Mirisata Restaurant Workers Union Affiliates with Industrial Workers of the World

The recently established union at the cooperative Sri Lankan eatery, which represents all employees who are not member-owners, is now a formal affiliate of the IWW’s branch in Portland, Oregon.

PORTLAND, Oregon — The Industrial Workers of the World (IWW) is proud to announce that workers at Mirisata, a cooperative vegan Sri Lankan restaurant located in Portland, Oregon have been welcomed into the labor union following their request for affiliation. Workers at Mirisata initially received voluntary recognition as an independent union earlier this month on Feb. 18, 2022.

While Mirisata is a cooperative enterprise half of the staff currently employed have no formal ownership or management rights, including part-time staff who are ineligible for ownership according to the company’s rules. The IWW unit will cover the current non-owner staff as well as future employees who opt out of ownership.

The IWW is excited to begin Collective Bargaining at Mirisata, where broad goals include health and safety policy, job security, job duty specifications, and a staff voice in scheduling matters.

In the high-turnover restaurant industry union representation is as an essential a tool for workers at cooperatives as it is in any other form of business ownership.
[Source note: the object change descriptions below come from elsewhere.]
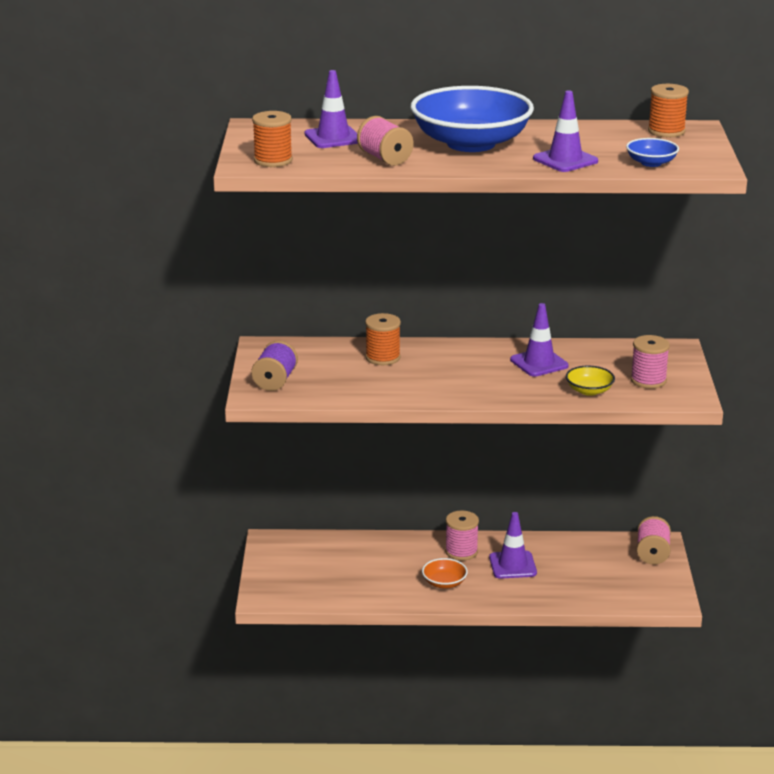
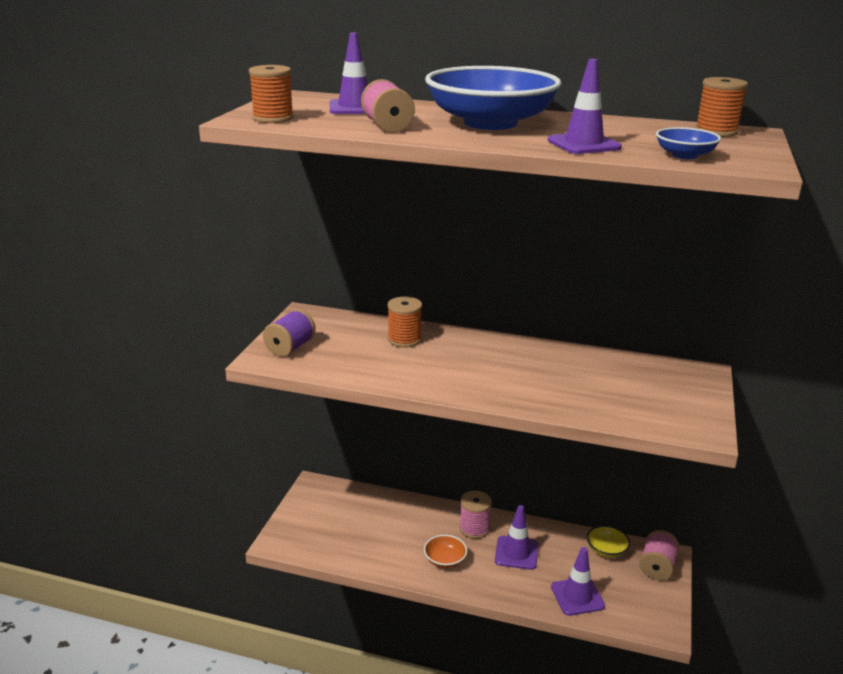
camera: 15 degrees right, 0 degrees up
(539, 363) = (553, 367): purple traffic cone -> purple traffic cone (577, 596)
(589, 391) = (593, 405): yellow bowl -> yellow bowl (606, 550)
(648, 380) = (662, 403): pink spool -> none

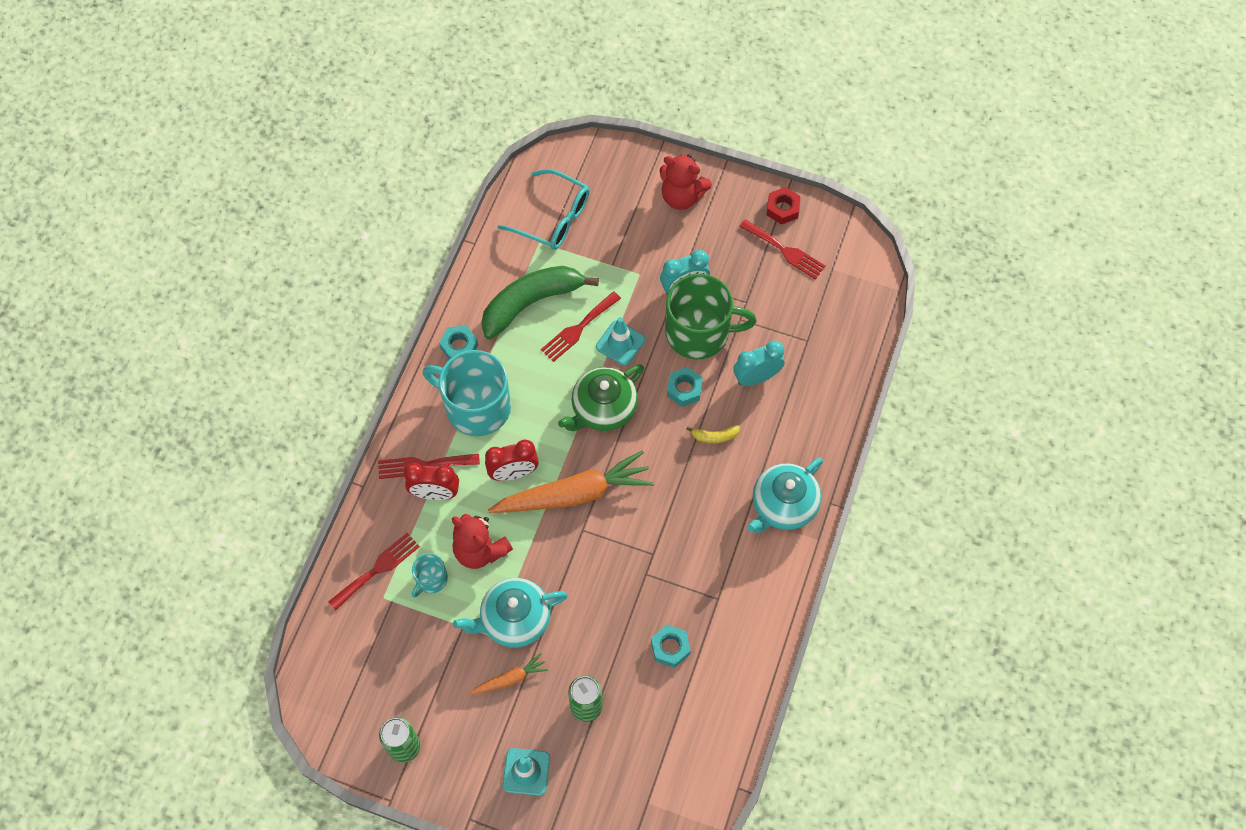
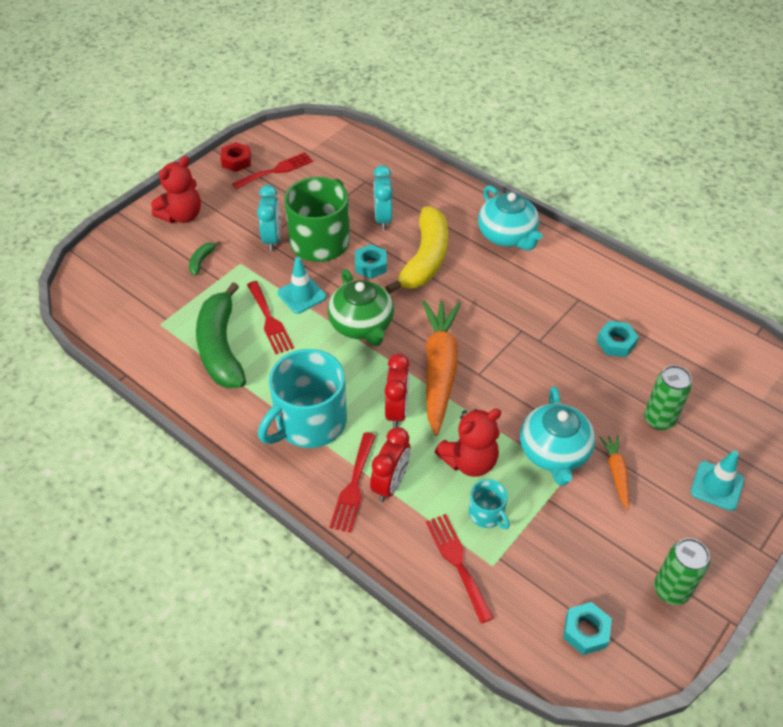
camera: 70 degrees left, 15 degrees down
(459, 346) = (234, 418): turquoise nut -> turquoise nut (585, 631)
(553, 218) = (141, 306): turquoise glasses -> none
(629, 240) = (201, 261): none -> green banana
(715, 436) = (425, 259): yellow banana -> yellow banana, size x2.48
“As someone who has worked in many restaurants, I want people to feel seen and respected, and I want them to feel like they have job security. We really all love working together, we enjoy every single person that’s there, we are just seeking to create a cohesive way to work together so that everything goes smoothly and everyone has what they need in terms of hours, in terms of money, in terms of rest.” – Tonya Abernathy, Back-of-house employee.

“It’s definitely unique for a union to form at a cooperatively owned business. But because of that unique circumstance, it’s even more necessary. A lot of lines are blurred in a structure like this… The restaurant was founded on this premise of being democratic and worker-first, but as long as these power structures exist between workers and worker-owners, there is going to be that push and pull.” – Jesi Bonoan, Front-of-house employee.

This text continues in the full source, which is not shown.